Ramadan bukan saja tentang puasa, tetapi juga waktu untuk berbuat baik kepada sesama. Umat muslim percaya kebaikan yang mereka lakukan di bulan ini akan diganjar pahala berkali-kali lipat. Tapi, di tengah pandemi Covid-19, aktivitas kini serba terbatas. Banyak kegiatan ditiadakan. Salah satunya memasak bubur harisa, tradisi turun temurun di wilayah Panjunan.

LAPORAN: AZIS MUHTAROM, CIREBON

BUBUR harisa selalu ada saat Ramadan. Dimasak oleh warga keturunan Arab di Jl Pekarungan, Kelurahan Panjunan, Kota Cirebon. Dibagikan untuk berbuka puasa bagi warga setempat. Juga untuk para musafir yang singgah di Masjid Wakaf Asy Syafii Bayasut.

Biasanya tiap sore atau selesai asar, mulai ramai. Siap-siap dibagikan. Tapi, tahun ini sepi.

Ya, di masa pandemi Covid-19 ini, sebuah tradisi yang telah berlangsung selama tiga generasi itu pun terpaksa dihentikan sementara. Harisa, bubur beras dengan komposisi bumbu dan toping ala timur tengah ini sudah ada dan dibuat turun temurun oleh keturunan Syekh Muhammad Islam Bayasut.

Abdullah bin Islam, salah satu cucu Syekh Muhammad Islam Bayasut, menjelaskan, bubur harisa tahun ini memang ditiadakan sementara. Kondisi serba terbatas saat ini membuat keluarganya memutuskan meniadakan sementara penyediaan bubur harisa.
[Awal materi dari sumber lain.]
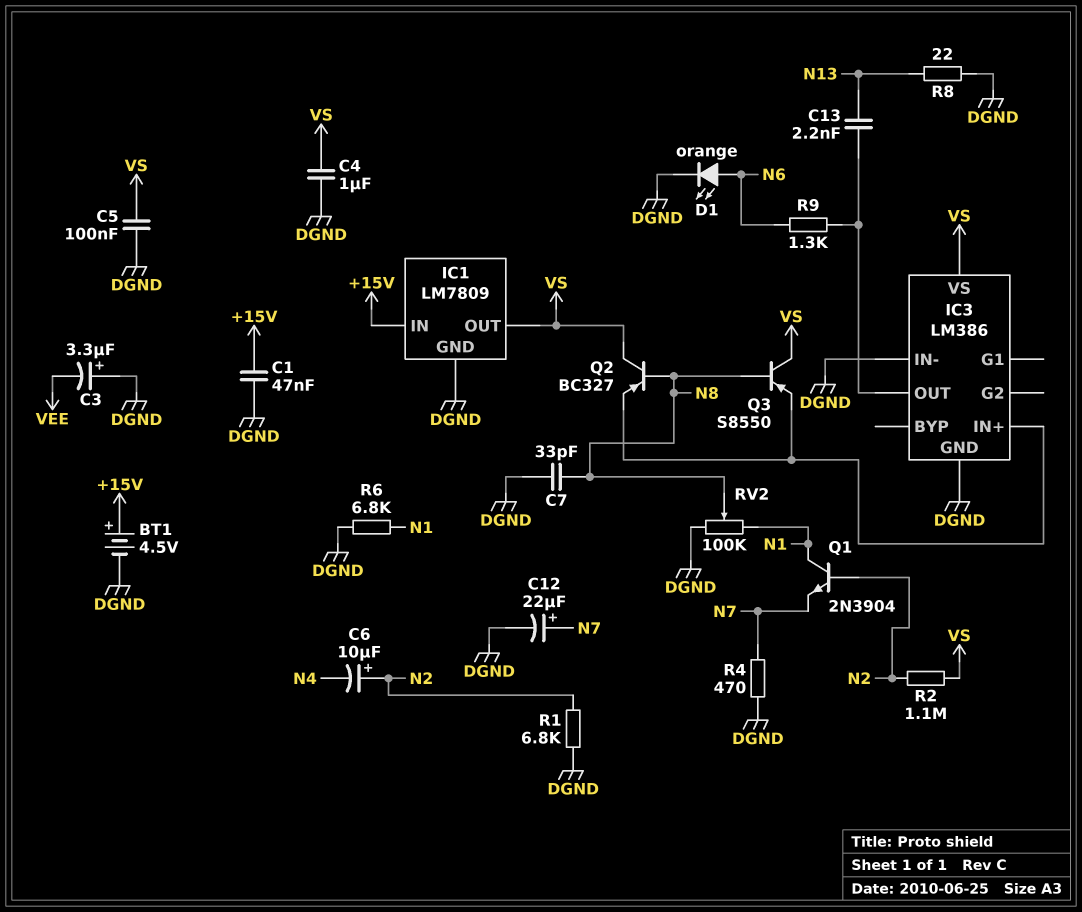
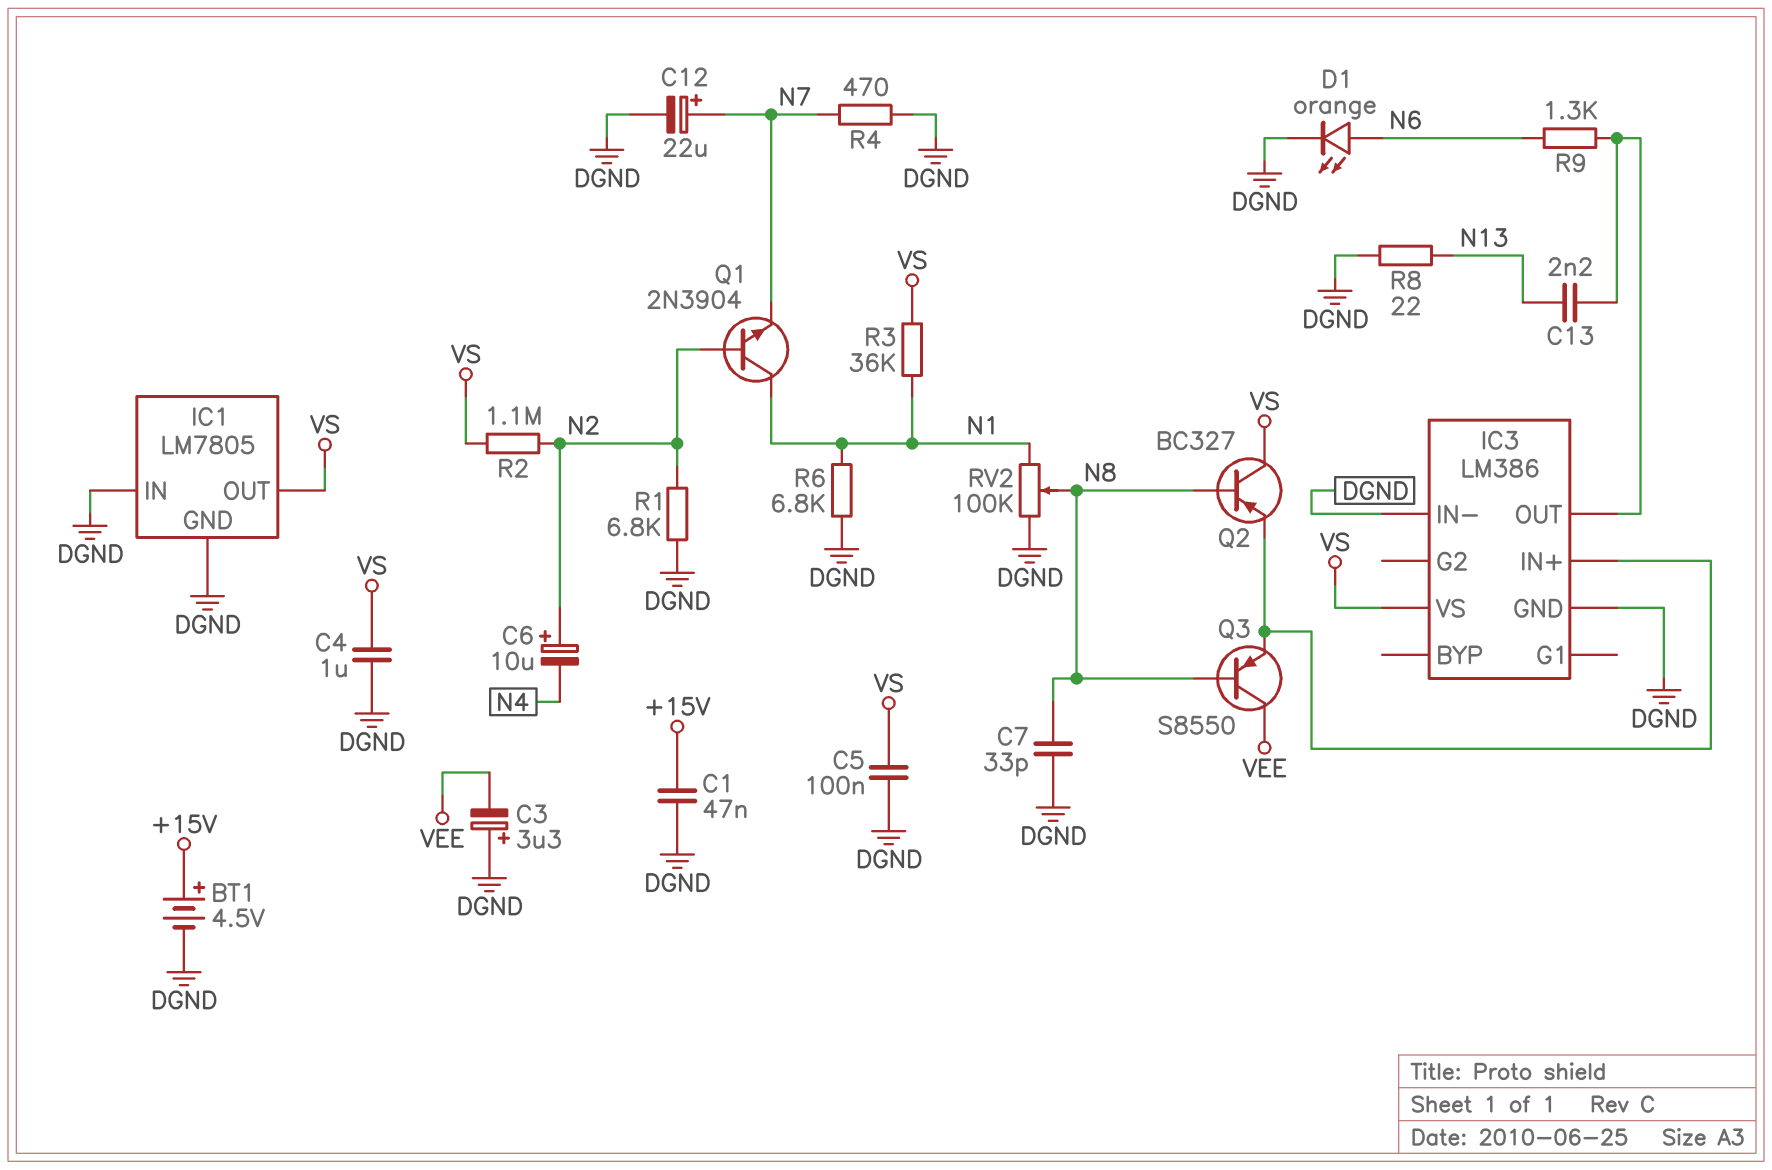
IC1: LM7809 -> LM7805
IC1 pin IN: +15V -> DGND
Q3: PNP S8550 (B N8, C VS, E IC3/IN+) -> PNP S8550 (B N8, C VEE, E IC3/IN+)
R3: none -> 36k (N1, VS)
Abdullah mengatakan, bubur ini biasa disajikan dengan rempah dan bumbu ala timur tengah dengan toping potongan daging kambing di atasnya. Dalam kondisi normal, bubur harisa biasa dibuat dalam ukuran besar, yang bisa dikonversi menjadi 100 porsi lebih bubur.

Selain menyajikan bubur, keturunan Syekh Muhammad Islam Bayasut juga menyajikan minuman khas kopi jahe dengan gula merah, sereh, dan bumbu-bumbu tradisonal lainnya.

“Yang mengawali sedekah bubur harisa ini adalah nenek saya Aisyah binti Islam. Kira-kira di tahun 1930-an. Karena mbah meninggal di tahun 1945,” ujar Abdullah, Jumat (24/4). Masjid Wakaf Syafii Bayasut sendiri didirikan oleh Syekh Muhammad Islam Bayasut sekitar tahun 1918.

Abdullah menceritakan, tahun lalu tradisi membuat dan menyodakohkan bubur harisa masih dilakukan sebulan penuh. Aktivitas tersebut dilakukan oleh keluarga kakaknya, dibantu 4 orang, di rumah tua peninggalan keluarga Syekh Muhammad.

Saat situasi normal seperti tahun lalu, keluarga mereka setiap hari belanja ke pasar. Mereka membeli daging kambing, kelapa, rempah, dan bumbu lain. Mulai pukul 09.00 diolah dan setelah asar sudah siap dibagikan kepada warga setempat maupun para musafir yang singgah dan berbuka puasa di Masjid Wakaf Asy SyafiI Bayasut.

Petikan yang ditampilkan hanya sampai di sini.